Because according to SIBA,The definition of a BVI fund requires the characteristic of “diversifying portfolio risk”。A single project fund only invests in one target,Does not have this feature,Therefore, in principle, they are not private equity funds regulated by SIBA.,No need to register with FSC,No audit required,Very fast delivery。
unnecessary。BVI private investment funds should appoint an auditor,However, it is not necessary to be a BVI local auditor (unlike the Cayman Islands-appointed auditor). 46 home local auditor),and supports international、USA、U.K.、Hong Kong and other generally accepted auditing standards。
2025New regulatory requirements that took effect on January 2,Beneficial ownership information must be kept by the public authority。Must be established in the company 30 Submit information to the Registrar within days,If the information changes,must be informed 30 Update within days。
An annual return containing a simple balance sheet and profit and loss statement must be submitted。The declaration does not need to be audited,No need to follow specific accounting standards,and deposited only with the registered agent,Not available to the public (but copies available from FSC upon request)。
Private equity investment funds should 14 Submit application form to FSC within days (Form IB/PIF-1),And before receiving the registration certificate, the business can continue to operate for no more than 21 sky。
An SPC is an umbrella fund structure,Employ multiple investment strategies。It provides statutory "insulation" against the assets and liabilities of each sub-fund.,Prevent mutual contamination between different investment portfolios in SPC。
BVI private equity funds must always appoint a designated person,Responsible for managing fund assets、Valuation of fund assets、Storage and isolation。The person may be a partner of the fund、director,Or an FSC licensed independent third party。
2022In 2016, the BVI promulgated the Virtual Assets Act(VASP),Require virtual asset service providers to register with the FSC。

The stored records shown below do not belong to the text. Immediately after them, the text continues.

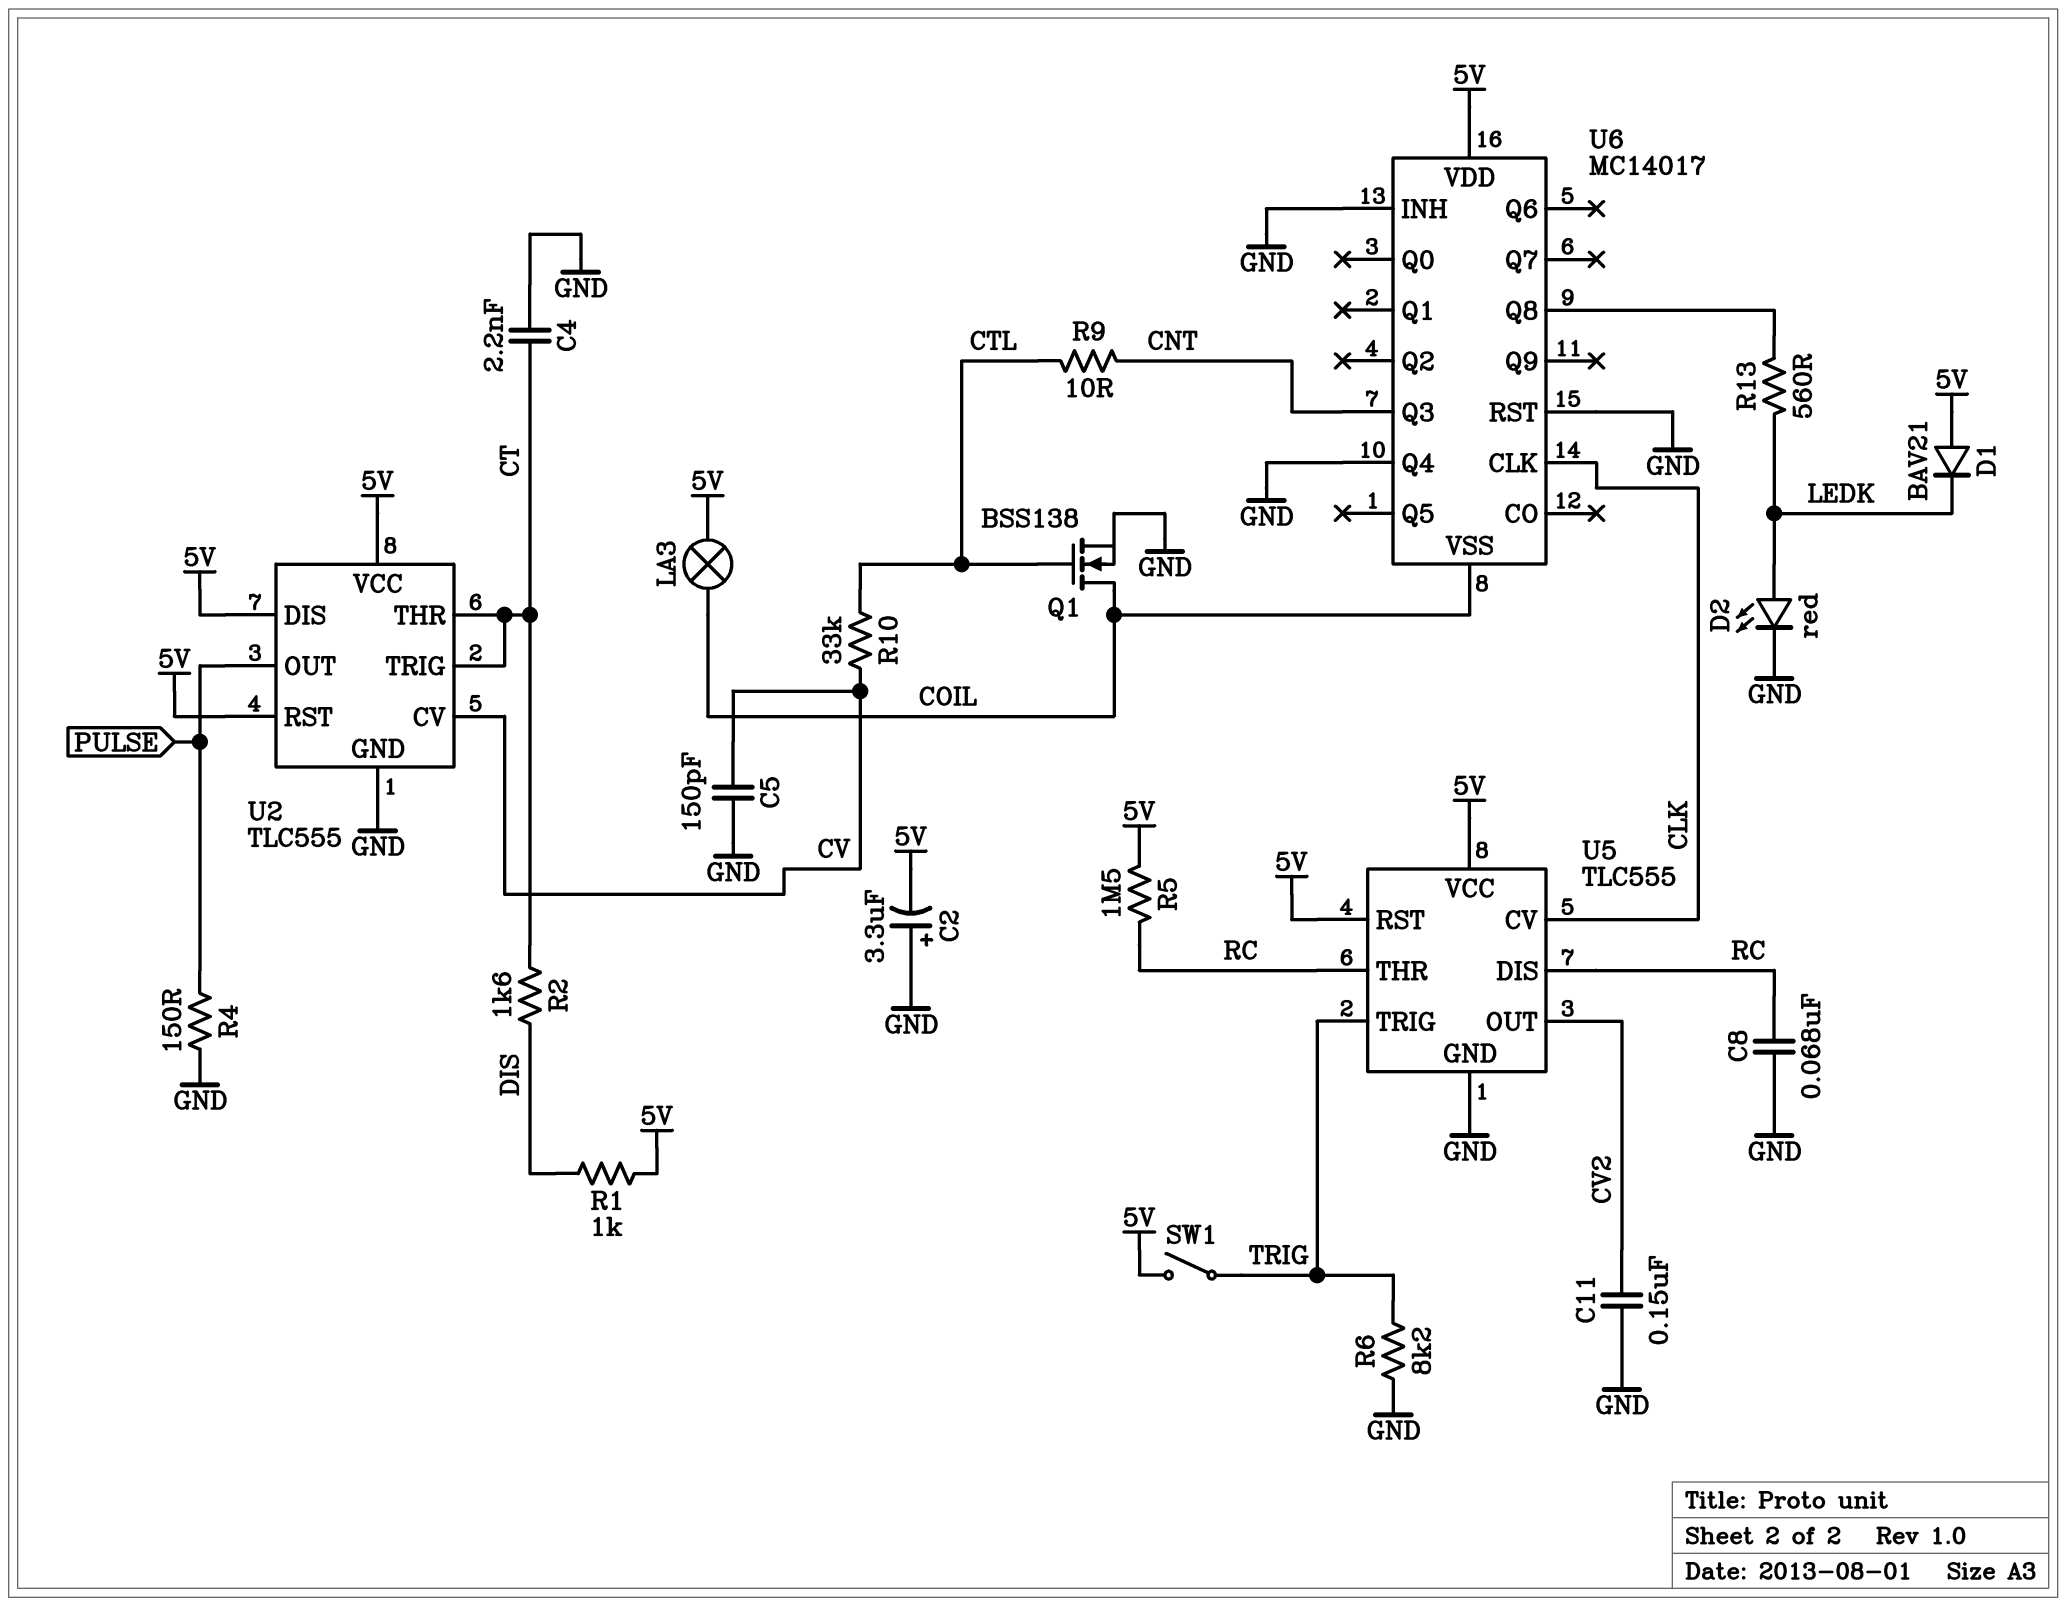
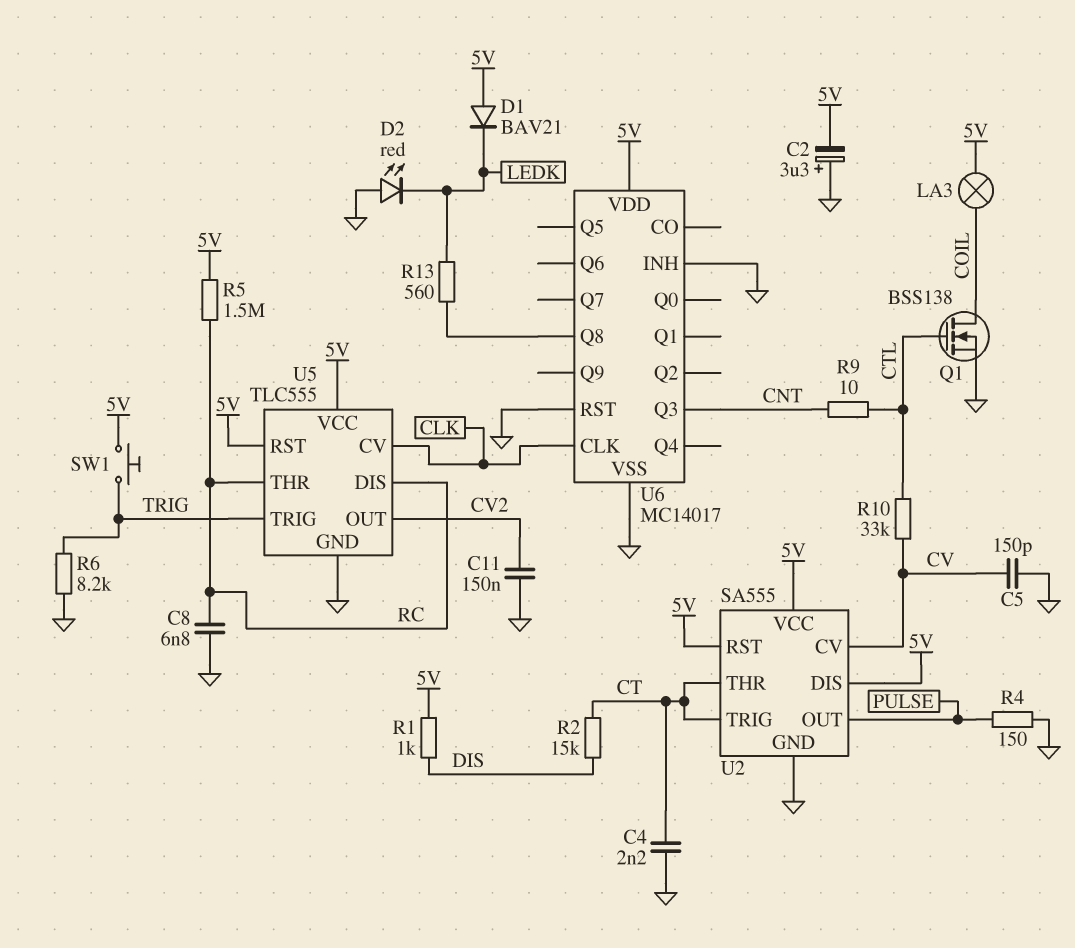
C8: 68nF (GND, RC) -> 6.8nF (GND, RC)
D2: LED red (A LEDK, K GND) -> LED red (A GND, K LEDK)
R2: 1.6k (CT, DIS) -> 15k (CT, DIS)
SW1: switch (5V, TRIG) -> button (5V, TRIG)
U2: TLC555 -> SA555
U6 pin Q4: GND -> none
U6 pin VSS: COIL -> GND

But for tokenized funds,The BVI adopts a proactive and flexible regulatory attitude,There is currently no stringent system that specifically hinders it.。
10. Hong Kong Huitong’s one-stop BVI fund and compliance manager services
Fund entity establishment and structure optimization
Setting up a BVI business company for you、independent portfolio company (SPC) or limited partnership (ELP)。Providing local registered office services、Registration of authorized representative and first director,Pay official seal and government fees。
Drafting of a full set of compliance legal documents
Drafting a charter with statutory disclosures (e.g. private placement 50 person limit)、Prospectus (Offering Memorandum)、limited partnership agreement (LPA) and valuation policy,Ensure full compliance with FSC audits。
Licensing and VASP registration agency
Fully authorized to apply to FSC for SIBA Category 3 investment business license on your behalf、approved administrator (Approved Manager) or VASP license,and process 2025 Annual compliance filing with latest beneficial ownership and financial statements。